25.  On 5 May 2009 the State Prosecutor General refused the applicant company’s request. Consequently, the applicant company lodged another constitutional complaint against the refusal of its request.

26.  On 15 January 2010 the Constitutional Court dismissed the applicant company’s constitutional complaint against the letter of the State Prosecutor General refusing its request (see paragraph 25 above). As regards the merits of the judicial decisions, the Constitutional Court declined to consider the applicant company’s complaint, stating that the alleged violations of its constitutionally guaranteed rights had not occurred.

B.  Relevant domestic law

27.  The Enforcement Act, in force at the relevant time (Official Gazette no. 51/98 with amendments), provided rules on enforcement proceedings. Section 24 stated that a court could allow an enforcement initiated against a person not named in the executory title as the debtor, if the creditor had proved by way of an official or statutorily certified document that the claim had been transferred or otherwise assigned to that person.
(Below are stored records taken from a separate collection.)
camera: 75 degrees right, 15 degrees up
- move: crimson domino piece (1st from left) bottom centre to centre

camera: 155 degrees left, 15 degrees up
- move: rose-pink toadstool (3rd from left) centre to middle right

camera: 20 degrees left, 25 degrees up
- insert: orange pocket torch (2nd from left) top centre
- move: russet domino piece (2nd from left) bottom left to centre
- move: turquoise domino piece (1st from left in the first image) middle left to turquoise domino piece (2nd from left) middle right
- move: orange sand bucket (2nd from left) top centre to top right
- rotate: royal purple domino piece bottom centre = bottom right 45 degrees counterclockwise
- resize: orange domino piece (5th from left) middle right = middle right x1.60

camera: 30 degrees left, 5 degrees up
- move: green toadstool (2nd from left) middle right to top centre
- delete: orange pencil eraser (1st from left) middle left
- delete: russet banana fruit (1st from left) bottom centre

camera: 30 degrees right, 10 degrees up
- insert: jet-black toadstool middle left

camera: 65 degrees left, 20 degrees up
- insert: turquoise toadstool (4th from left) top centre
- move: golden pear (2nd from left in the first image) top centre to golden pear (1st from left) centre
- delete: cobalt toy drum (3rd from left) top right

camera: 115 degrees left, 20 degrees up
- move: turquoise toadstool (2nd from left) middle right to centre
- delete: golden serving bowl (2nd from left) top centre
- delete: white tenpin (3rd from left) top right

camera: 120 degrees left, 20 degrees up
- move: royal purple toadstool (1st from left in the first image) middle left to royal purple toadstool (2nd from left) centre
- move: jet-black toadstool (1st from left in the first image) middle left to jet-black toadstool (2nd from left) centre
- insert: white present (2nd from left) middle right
If this was impossible, the creditor could prove that the claim had been transferred by submitting a final court decision rendered in contentious proceedings.

COMPLAINTS

28.  The applicant company complained that the allegedly arbitrary refusal, by the domestic courts, to enforce its claim against Slovenia had amounted to a violation of its rights under Article 6 of the Convention and Article 1 of Protocol No. 1.

THE LAW

29.  The applicant company complained about it being unable to enforce a final judgment, in breach of Article 6 of the Convention and Article 1 of Protocol No. 1.

30.  Article 6 § 1, in so far as relevant, provides:

“In the determination of his civil rights and obligations …, everyone is entitled to a fair …. hearing … by [a] … tribunal …”

Article 1 of Protocol No. 1 to the Convention reads as follows:

“Every natural or legal person is entitled to the peaceful enjoyment of his possessions. No one shall be deprived of his possessions except in the public interest and subject to the conditions provided for by law and by the general principles of international law.

The preceding provisions shall not, however, in any way impair the right of a State to enforce such laws as it deems necessary to control the use of property in accordance with the general interest or to secure the payment of taxes or other contributions or penalties.”

A.  The parties’ submissions

31.  The Government argued that in enforcement proceedings it was impossible to resolve issues such as disputes over whether a claim has passed to another person. The applicant company initiated enforcement proceedings more than nine years after its claim had become final and enforceable, which was only shortly before it became time-barred. Apart from initiating against Slovenia enforcement proceedings of a claim addressed to a third person, the applicant company remained passive during that period. Even though it was aware that the SFRY no longer existed, it did not initiate proceedings in order to obtain a declaratory judgment proving that the claim had passed to Slovenia. The Government also pointed out that the applicant company could have done so on its own motion as this was allowed by law (see paragraph 27 above) and submitted several pieces of case-law from which it stems that legal succession can be established in contentious proceedings. Therefore, in the Government’s opinion, the applicant company has failed to exhaust available domestic remedies.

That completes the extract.